Rewilding Through Painting Outdoors - The Art of Looking
- Chloe Fenech

- 2 days ago
- 3 min read
Most of us spend our days moving between screens, buildings, and destinations. We walk through the landscape without really seeing it properly. Even when we do go out in nature, we consume it quickly, indirectly: a quick photo taken, a path completed, a viewpoint ticked off during a guided tour. But what happened to really taking the time to slow down, to look, reconnecting with nature?
Rewilding isn’t only about restoring landscapes. It can also mean restoring our attention. Painting beautiful places from life is a great way to do this, and it has nothing to do with what materials you have, your talent or experience.
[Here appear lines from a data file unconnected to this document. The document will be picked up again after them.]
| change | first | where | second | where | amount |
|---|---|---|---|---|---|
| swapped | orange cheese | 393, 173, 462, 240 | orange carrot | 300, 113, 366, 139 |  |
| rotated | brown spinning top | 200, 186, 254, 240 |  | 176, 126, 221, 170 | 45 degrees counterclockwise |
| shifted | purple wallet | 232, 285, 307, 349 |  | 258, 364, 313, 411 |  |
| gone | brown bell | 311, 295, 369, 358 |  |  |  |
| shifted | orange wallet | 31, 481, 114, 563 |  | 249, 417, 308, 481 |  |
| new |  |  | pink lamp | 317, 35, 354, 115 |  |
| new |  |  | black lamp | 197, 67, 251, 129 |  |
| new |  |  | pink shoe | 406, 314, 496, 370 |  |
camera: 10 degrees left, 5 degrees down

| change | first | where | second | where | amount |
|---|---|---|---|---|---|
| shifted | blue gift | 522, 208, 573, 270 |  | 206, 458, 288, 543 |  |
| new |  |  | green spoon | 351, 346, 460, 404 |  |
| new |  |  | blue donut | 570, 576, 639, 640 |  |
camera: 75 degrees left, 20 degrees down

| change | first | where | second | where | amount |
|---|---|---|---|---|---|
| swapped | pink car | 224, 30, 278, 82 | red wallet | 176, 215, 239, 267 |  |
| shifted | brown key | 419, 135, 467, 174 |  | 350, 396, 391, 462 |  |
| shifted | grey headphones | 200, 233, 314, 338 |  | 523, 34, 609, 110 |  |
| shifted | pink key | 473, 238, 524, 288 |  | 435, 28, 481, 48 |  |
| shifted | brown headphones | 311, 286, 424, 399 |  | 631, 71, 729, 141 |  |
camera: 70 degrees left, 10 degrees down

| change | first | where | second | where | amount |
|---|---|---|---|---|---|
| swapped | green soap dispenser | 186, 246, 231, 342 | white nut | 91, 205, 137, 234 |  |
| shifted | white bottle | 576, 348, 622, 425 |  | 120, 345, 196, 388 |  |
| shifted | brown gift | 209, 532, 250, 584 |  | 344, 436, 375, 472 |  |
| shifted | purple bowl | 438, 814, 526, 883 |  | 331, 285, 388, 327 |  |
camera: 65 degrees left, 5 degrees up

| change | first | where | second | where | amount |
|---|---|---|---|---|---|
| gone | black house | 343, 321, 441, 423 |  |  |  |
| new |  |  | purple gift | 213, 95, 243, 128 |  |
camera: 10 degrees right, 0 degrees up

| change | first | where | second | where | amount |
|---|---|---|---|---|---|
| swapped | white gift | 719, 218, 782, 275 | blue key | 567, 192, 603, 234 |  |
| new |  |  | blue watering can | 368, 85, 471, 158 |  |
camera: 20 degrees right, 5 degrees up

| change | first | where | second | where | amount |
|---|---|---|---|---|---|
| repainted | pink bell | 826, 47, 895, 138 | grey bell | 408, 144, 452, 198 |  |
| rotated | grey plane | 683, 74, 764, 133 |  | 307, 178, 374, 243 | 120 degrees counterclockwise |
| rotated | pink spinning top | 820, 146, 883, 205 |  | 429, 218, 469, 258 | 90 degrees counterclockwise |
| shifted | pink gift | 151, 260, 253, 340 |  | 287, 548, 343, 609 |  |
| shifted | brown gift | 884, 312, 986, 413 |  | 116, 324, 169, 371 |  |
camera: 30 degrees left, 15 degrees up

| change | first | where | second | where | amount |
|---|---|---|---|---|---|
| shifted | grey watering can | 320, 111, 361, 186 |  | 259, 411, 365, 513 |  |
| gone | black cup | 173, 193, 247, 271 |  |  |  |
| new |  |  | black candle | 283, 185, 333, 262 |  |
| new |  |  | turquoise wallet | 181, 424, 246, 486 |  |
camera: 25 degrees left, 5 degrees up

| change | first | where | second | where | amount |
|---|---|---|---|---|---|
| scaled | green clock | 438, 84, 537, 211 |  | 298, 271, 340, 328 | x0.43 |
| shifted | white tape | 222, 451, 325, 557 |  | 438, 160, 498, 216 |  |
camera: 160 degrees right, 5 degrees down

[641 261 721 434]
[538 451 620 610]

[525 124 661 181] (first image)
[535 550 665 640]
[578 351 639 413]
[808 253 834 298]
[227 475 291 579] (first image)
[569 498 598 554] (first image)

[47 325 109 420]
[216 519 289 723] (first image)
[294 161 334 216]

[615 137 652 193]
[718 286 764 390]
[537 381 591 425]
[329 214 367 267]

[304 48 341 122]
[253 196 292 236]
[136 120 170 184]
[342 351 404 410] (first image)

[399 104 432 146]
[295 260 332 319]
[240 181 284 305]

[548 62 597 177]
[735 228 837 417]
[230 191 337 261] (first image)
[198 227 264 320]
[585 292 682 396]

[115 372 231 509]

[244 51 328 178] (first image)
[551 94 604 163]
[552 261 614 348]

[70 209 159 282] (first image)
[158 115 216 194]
Painting Forces You to Slow Down
There’s a big difference between passing through a landscape and photographing one. There’s a bigger difference photographing and sitting with a landscape for two hours. There’s longer you stay in one place, the more you can observe, see colour relationships ( green is never just green), watch plant head and petals shift with the sun as the light changes on its arc across the sky.

For me, the more I engage all my senses in the landscape, the greater my connection to it.
Here are a few ways that painting helps you to slow down your mind to natures rhythms.
You Start Seeing Shapes Before Names
Instead of oak trees or cirrus clouds or clumps of rock, you start to see silhouettes of one organic form against another. You’ll zoom in on textures and patterns, noticing the micro details you miss if you’re just looking for landmarks.
You’ll Learn a Landscape’s Language
Everywhere has its unique climate, species of trees, plants and vistas, but there’s more to the hidden landscape than meets the eye at first.
Observe how the wind has bent and twisted the trees across a valley floor. Different shades of green in low hedgerows and high verdant pine trees. Seasonal colour shifts too, are everywhere, and not just the golden reds of autumn. As the sun warms and strengthens, even the grass hues shift to take advantage of the growing season.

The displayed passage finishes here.